NETs are well-known contributors to inflammation, with several damage associated molecule patterns (DAMPs), such as NET-derived DNA, engaging TLRs and other PRR to induce inflammatory responses [12]. Recent work from our group demonstrates that levels of NETs are associated with disease activity and inflammation in two rheumatic diseases: juvenile dermatomyositis and rheumatoid arthritis [13, 14]. Although elevated, the levels of NETs did not correspond with disease activity in our gout cohort. This finding is similar to earlier findings in SLE patients where levels of NETs were elevated though not associated with ongoing disease activity [6]. It is an unexpected and interesting finding, suggesting that what we define as NETs may be a broad definition of more or less pathogenic DNA complexes. Indeed, we, and others, have demonstrated that the cargo of NETs varies depending on mechanism of induction, with certain NETs containing more granular enzymes [15] and other NETs containing more oxidized mitochondrial DNA, the latter being highly inflammatory [12]. Given that the extracellular DNA content (such as NETs) was enriched for genomic DNA, and not inflammatory mitochondrial DNA, this may in part explain the lack of association between NETs and disease activity in these gout patients [13]. Furthermore, pioneering work from the group of Herrmann et al. has suggested that gout-derived NETs, due to their aggregated status, have enhanced proteolytic capacity, acting to suppress inflammation through degradation of inflammatory cytokines. Further studies are needed to investigate the composition of the gout-derived NETs and determine why they are less inflammatory, other than the potential presence of proteases [2].

In clinical practice, specific biomarkers for disease activity in gout are lacking.
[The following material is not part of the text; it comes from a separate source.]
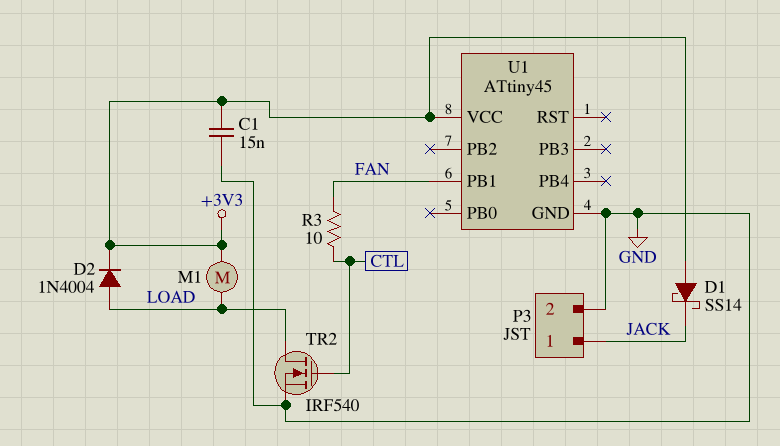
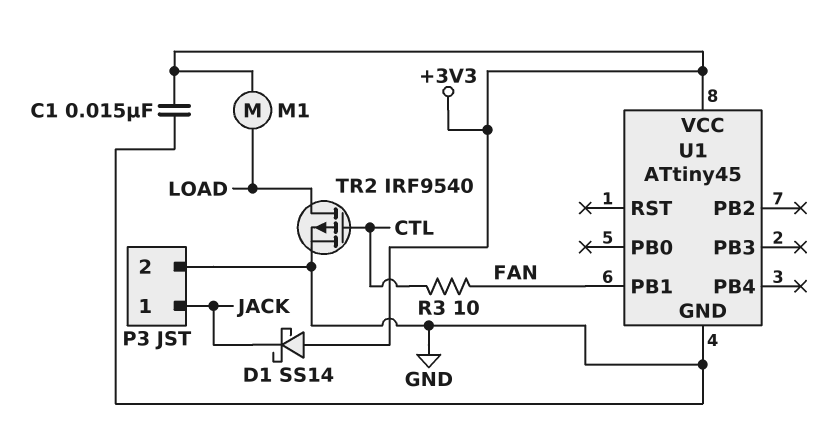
D2: diode 1N4004 (A LOAD, K +3V3) -> none
TR2: NMOS IRF540 (G CTL, D LOAD, S GND) -> PMOS IRF9540 (G CTL, D LOAD, S GND)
The level of serum urate is associated with the risk of acute arthritis, and lowering serum urate levels leads to a reduction of tissue deposits and risk of flares [16]. On the other hand, serum urate has been shown to be only weakly associated with patient subjective outcomes such as disability and health-related quality of life (HRQOL) [17]. Our findings indicate that neutrophil activation markers are promising novel biomarkers for both clinical and patient reported outcomes of disease activity in gout. These observations however should be validated in other large gout cohorts. In this cohort, there were differences in baseline characteristics between the two groups (age and gender). Earlier cohort studies however have showed no association between age, gender, and the levels of neutrophil activation markers or NET formation [6]. Similarly, also in the current study, we found no association between levels of neutrophil activation and cell death markers on age and gender. Currently, we are investigating the effect of therapy, especially urate lowering therapy on disease activity as well as neutrophil activation markers. These future results will further clarify the value of these biomarkers in monitoring of disease activity.

Conclusions

Neutrophil activation markers are associated with characteristics of active polyarticular gout. Furthermore, NETs are present in the peripheral blood of gout patients: however, they do not associate with markers of disease activity or inflammation. Future research should point out if peroxidase and calprotectin could be used in clinical practice as biomarkers for monitoring gout disease activity.